I have flown RVs that have used both Matco and Clevelands. They both work the same. I have a neighbor with RV-6A that has Cleveland on one side and Matco on the other. Having overhauled (replaced seals) both Cleveland and Matco master cylinders, I would rather work on the Cleveland. Cleveland can be rebuilt with off the shelf inexpensive Mil-Spec O-Rings. The Matco has ONE special seal that requires one to buy the Matco rebuild kit. A few dollars of parts can rebuild the Cleveland but it takes a $15 Matco kit to do them.

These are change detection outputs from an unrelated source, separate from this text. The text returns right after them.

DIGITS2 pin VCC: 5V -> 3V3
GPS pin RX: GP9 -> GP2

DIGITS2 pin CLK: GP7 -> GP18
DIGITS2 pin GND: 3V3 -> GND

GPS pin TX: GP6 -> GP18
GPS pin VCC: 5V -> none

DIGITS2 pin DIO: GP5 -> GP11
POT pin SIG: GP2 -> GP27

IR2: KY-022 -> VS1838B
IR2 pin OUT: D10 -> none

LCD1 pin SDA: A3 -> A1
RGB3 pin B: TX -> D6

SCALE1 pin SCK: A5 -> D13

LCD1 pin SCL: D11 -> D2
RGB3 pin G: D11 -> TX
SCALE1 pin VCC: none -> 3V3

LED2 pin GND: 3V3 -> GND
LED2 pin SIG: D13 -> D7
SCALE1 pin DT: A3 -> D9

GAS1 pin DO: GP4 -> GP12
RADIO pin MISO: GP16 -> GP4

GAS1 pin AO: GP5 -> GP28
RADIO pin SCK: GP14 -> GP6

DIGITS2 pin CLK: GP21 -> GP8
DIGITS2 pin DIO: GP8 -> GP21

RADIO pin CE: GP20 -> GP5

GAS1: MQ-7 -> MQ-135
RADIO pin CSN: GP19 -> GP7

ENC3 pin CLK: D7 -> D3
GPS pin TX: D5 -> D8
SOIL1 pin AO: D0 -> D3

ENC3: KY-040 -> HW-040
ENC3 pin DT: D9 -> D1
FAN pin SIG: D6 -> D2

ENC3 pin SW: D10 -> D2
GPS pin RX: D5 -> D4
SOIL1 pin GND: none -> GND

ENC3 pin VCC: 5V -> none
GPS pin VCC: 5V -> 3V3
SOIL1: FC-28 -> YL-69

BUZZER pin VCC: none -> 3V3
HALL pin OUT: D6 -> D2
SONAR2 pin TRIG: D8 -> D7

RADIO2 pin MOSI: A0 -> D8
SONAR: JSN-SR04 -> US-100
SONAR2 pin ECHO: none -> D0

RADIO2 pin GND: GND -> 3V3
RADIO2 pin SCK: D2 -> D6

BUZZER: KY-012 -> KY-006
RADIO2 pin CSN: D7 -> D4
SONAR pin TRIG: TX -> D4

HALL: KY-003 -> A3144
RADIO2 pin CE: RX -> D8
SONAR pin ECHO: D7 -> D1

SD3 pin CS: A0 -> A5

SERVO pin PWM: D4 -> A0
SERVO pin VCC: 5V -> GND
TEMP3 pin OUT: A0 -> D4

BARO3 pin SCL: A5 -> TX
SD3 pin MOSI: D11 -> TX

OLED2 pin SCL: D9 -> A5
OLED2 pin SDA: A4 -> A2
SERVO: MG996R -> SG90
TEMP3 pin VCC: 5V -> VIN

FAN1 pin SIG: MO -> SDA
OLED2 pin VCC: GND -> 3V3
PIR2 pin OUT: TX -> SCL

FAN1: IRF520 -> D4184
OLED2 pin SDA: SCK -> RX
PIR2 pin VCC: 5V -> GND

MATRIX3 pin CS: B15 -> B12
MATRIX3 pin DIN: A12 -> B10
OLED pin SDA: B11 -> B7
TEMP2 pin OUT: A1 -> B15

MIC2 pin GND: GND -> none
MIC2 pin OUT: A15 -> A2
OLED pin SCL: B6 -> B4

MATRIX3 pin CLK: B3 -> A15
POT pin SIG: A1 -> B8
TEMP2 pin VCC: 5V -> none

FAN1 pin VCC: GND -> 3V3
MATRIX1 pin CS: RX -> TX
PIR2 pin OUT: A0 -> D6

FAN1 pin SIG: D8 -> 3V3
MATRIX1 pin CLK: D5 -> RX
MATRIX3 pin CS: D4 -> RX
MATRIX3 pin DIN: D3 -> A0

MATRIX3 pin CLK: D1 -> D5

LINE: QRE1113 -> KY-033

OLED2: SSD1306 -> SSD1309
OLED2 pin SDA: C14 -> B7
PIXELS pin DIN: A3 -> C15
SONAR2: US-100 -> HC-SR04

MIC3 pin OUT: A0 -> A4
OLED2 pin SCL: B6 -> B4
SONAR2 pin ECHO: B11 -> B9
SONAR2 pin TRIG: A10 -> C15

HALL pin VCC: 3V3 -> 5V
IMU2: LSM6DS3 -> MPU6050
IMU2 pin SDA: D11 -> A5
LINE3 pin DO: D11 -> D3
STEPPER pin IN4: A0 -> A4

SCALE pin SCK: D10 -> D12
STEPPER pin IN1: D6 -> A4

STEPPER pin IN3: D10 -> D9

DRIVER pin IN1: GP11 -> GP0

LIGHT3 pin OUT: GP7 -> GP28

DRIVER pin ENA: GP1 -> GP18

Not sure when but at some point in the past Van's Aircraft appears to have switch from Cleveland to Matco. The Matco appears to cost a lot less to procure and there is not a lot of difference in weight.

I am about ready to order fuselage kit for RV-8. I am debating about eliminating the Matco master cylinders and using something else. The Beringer appears to be the BEST and lightest but they are more money than any other on the market. I also like the Grove option but again that costs more than Matco.

The Matco master cylinders appears to be the low cost choice.

If your RV-6 is that old that you have a set of Cleveland master cylinders, you may want to replace the seals before installation. I have only been getting about 5-years or 1,000 flight hours between seal replacements. The O-Rings do age causing them to end up with square edges, mico-cracks, and get hard with age.

In my opinion, it does not matter which set goes on which side. Early RV-6(A) kits came with Cleveland and they were typically installed for the left seat. Many have been upgraded with dual brakes and the others set got placed for use from the right seat.
 
I replaced a set of Cleveland master cylinders with Matcos when the cost of the Matcos was less than the replacement parts for the Cleveland cylinders. The rebuild kits for the Clevelands were expensive, and then I needed a few metal parts, too, so I bought the Matcos. The bores in the Matco cylinders were a bit bigger and we do notice that we need to stand on the brakes noticeably harder to hold our RV-6 on runup, and holding for a full throttle test takes all the pressure I can muster. I kept the Clevelands and one o? these days I?ll get around to popping for those big $ parts and put them back. BTW, our RV-6 still has the prehistoric floor mounted rudder pedals.
 
Thanks

Thank you Gary and Jerry for your insightful replies and shared experience, I really appreciate it.

I will go ahead and fit the masters to my old 6A kit/project. I hadn't considered that the seals would have deteriorated, that makes sense, so I will order some spares for each brand. And also the wheel cylinders.

Now this has got me thinking about the tires and tubes, which are also over 20 years old, but not yet installed! :confused:
 
If your RV-6 is that old that you have a set of Cleveland master cylinders, you may want to replace the seals before installation. I have only been getting about 5-years or 1,000 flight hours between seal replacements. The O-Rings do age causing them to end up with square edges, mico-cracks, and get hard with age.

+1

My 10 kit was shipped in '06. I was getting air upstream of the matco cylinders during phase I this year and had to replace the seals. The seals are definately limited by time, not just usage. They had spent all that time dry. Don't assume a new cyl has fresh seals if it is old.